If you really want to continue the project, ok, but please bear in mind that MeatballWiki is not Geocities. If you want to use MeatballWiki, please respect it.

I was just talking with Jeremie Miller, leader of Jabber.org. Jabber.com and Jabber.org just went through a significant reshuffle of its priorities. Jabber.org will be improving it's developer focus now, trying to open up. What I would think might be interesting is plugging something like a real time Jabber-based MeatBall:WhoIsOnline system into a site, or a network of sites. Or even updating a network of sites in real-time with each other's status using their dedicated socket protocol. Jabber is a lot more than instant messaging.

Yes, this is a rehash of what's posted on MeatballWiki, the meatball mailing list, and the p2pj list. I'm just really happy about it. Jabber is cool.

I'm not sure why I'm writing this diary entry here instead of on MeatballWiki where my real diary is. Maybe it's because I'm so far behind on content production for MeatballWiki, I don't want to start.

My parent's computer konked out again. Office2000 just deinstalled itself for no good reason. I have to go back yet again to install Windows. A small part of me wants to install QNX.

Continuing my slow conversion from using DOS/Windows to now being at least partial to Unix, I've been using vi commands everywhere, even when it's not appropriate. This is extremely annoying. It seems that most modern applications (especially on Windows) have a sane text editing interface, unlike vi. So, when I hit <esc>, this isn't appreciated. Much frustration.

:wq

21 Feb 2001 (updated 21 Feb 2001 at 04:51 UTC) »

I recently implemented an inter-wiki title search called MetaWiki.

I added the listing from http://advogato.org/proj/ to the search engine.

I should also know that the SVG Jabber Whiteboard has been stalled for a little while. At first, I needed a good way to do hierarchical diffs against the XML tree as well as representing relative ordering.

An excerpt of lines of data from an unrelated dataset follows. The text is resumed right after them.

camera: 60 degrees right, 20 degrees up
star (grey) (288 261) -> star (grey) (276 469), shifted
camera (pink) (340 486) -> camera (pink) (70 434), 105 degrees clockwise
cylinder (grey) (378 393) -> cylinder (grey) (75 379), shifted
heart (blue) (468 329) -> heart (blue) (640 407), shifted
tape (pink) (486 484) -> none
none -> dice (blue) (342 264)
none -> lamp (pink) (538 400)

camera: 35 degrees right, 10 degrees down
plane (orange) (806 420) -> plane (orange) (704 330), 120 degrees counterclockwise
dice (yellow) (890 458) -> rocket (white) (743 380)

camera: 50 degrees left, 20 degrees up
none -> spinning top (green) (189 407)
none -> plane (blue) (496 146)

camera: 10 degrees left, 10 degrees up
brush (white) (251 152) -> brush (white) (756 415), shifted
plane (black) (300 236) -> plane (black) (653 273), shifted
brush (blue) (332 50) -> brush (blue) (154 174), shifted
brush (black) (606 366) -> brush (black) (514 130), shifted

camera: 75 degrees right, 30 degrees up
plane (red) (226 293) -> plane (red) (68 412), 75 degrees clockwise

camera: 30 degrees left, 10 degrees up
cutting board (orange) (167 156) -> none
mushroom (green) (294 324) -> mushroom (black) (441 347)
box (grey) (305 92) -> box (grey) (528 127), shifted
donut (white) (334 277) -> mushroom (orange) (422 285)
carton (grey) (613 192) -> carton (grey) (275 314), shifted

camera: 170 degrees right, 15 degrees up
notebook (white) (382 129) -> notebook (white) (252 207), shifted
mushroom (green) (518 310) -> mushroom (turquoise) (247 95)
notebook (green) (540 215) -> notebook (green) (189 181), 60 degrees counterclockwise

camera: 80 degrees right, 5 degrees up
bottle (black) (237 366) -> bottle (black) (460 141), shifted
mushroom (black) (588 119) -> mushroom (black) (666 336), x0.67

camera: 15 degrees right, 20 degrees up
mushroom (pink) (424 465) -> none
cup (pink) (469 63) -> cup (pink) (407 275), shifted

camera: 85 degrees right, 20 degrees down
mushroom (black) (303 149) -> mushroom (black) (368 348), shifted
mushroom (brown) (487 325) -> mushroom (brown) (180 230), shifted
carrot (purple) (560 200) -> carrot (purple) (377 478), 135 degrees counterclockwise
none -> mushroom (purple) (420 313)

By good, I mean in a way that would not flood the network with a lot of fork messages and would still leave the distributed model correct.

I discovered XML Fragment from the W3C, but it doesn't look promising. Consequently, I'm going to have to do something myself.

Meanwhile, at work (where I'm developing the whiteboard), I've been sidelined to meet another deadline. So, my time is limited. For the moment, I'm moving forward with the whiteboard in my infinite free time, for small values of infinity.

I've been working on Jabber lately, trying to see where it fits into the Big Picture. I've been developing a SVG Whiteboard for the last month.

I'm rather worried about jabber.com's survivability given the most recent news. I hope they survive because Jabber is really good. Not as an instant messaging system (like, who cares?) but as a protocol layer.